There are at least 19 African countries where the heads-of-state have overstayed beyond their term limits via (un)constitutional revisions: Algeria, Angola, Burkina Faso, Burundi, Cameroon, Chad, Congo-Brazzaville, Cote d’Ivoire, the Democratic Republic of the Congo , Egypt, Equatorial Guinea, Gabon, Guinea (which is trying once more in 2020), Rwanda, Senegal, Togo, Tunisia, Uganda, and Zimbabwe. But there are also 11 notable European countries that have no term limits at all on how long the Prime Minister or Chancellor could stay in office, which is probably why the Africans do not pay heed to lectures from the Europeans, because the latter do not believe in term limits themselves!

In all European cases (Belgium, Denmark, Germany, Iceland, Italy, Luxemburg, Netherlands, Norway, Spain, Sweden, and United Kingdom) the prime minister could remain in office for as long as their parliamentary majority is retained and the majority party wants them there, which is exactly what is currently practised in Angola, except that the Angolan constitution allows two maximum terms.

The presidential system concentrates power in that office, hence presidents do their utmost or damndest to exercise all the power at their disposal to the disadvantage of their opponents, and when besotted with that power, would do everything possible to keep it by extending term limits and enforcing the extension with winning elections.
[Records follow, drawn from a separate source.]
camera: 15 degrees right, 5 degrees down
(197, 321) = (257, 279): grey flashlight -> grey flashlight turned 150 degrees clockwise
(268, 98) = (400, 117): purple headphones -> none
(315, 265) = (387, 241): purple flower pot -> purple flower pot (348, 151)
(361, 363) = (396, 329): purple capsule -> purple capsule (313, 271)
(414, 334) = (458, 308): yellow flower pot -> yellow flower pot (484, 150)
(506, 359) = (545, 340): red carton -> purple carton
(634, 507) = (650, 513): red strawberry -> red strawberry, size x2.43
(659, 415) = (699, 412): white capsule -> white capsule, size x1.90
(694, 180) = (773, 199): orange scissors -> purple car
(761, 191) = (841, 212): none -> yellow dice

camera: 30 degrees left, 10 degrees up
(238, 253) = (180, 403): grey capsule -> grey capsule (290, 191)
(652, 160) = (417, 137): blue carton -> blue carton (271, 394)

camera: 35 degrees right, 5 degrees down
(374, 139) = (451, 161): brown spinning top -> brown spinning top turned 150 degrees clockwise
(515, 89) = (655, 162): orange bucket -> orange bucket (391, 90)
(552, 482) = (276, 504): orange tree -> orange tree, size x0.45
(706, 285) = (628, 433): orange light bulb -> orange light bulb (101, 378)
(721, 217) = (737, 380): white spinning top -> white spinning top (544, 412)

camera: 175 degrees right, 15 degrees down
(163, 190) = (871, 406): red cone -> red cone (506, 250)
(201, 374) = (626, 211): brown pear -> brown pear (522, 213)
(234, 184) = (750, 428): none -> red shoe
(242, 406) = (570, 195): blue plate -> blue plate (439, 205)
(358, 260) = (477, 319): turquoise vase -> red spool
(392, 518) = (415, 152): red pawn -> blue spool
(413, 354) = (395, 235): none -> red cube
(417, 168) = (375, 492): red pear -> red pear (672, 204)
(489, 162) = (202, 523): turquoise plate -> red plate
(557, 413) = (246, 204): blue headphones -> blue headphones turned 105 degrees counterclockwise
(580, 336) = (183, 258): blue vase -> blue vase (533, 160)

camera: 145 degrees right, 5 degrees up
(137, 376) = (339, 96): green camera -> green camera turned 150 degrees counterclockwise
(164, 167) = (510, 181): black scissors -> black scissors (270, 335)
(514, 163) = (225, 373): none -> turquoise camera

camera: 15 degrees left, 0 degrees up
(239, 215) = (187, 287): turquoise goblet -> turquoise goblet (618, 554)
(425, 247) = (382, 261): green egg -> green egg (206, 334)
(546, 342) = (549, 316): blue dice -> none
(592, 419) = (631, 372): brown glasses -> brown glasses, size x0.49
Hence elections have become the battlefield where both incumbents and aspirants fight accession to the throne, and as the saying goes, “might is right.” But the art of electioneering is now so fraught with tactics (boundary revisions, campaigning, vigilance on the manual ballot processes, vote buying, and even rigging), that the smartest and not necessarily the best candidate can win by sleight of hand. So the saying now, is “sleight is right.”

Stakeholders, including incumbents, opposition parties, electoral commission officials, civil society, and international monitors have now mastered the art of policing the manual ballot processes, hence the state of the art in elections cheating has shifted towards the cyber arena where government sponsors or opposition agents seek to avoid detection or apprehension via the application of various modus operandi ranging from, directly influencing electoral commission officials, to hacking and counter-hacking, in order to manipulate the electronic data aggregation of election results. Therefore, exercising control over the electronic aggregation process has become the new battleground and decider for who wins an election. It’s clear that, at least in Gabon, Ghana, Gambia in 2016, and Kenya in 2017, the incumbent wins the elections when he has control over the electronic vote aggregation exercise, and loses when not in control.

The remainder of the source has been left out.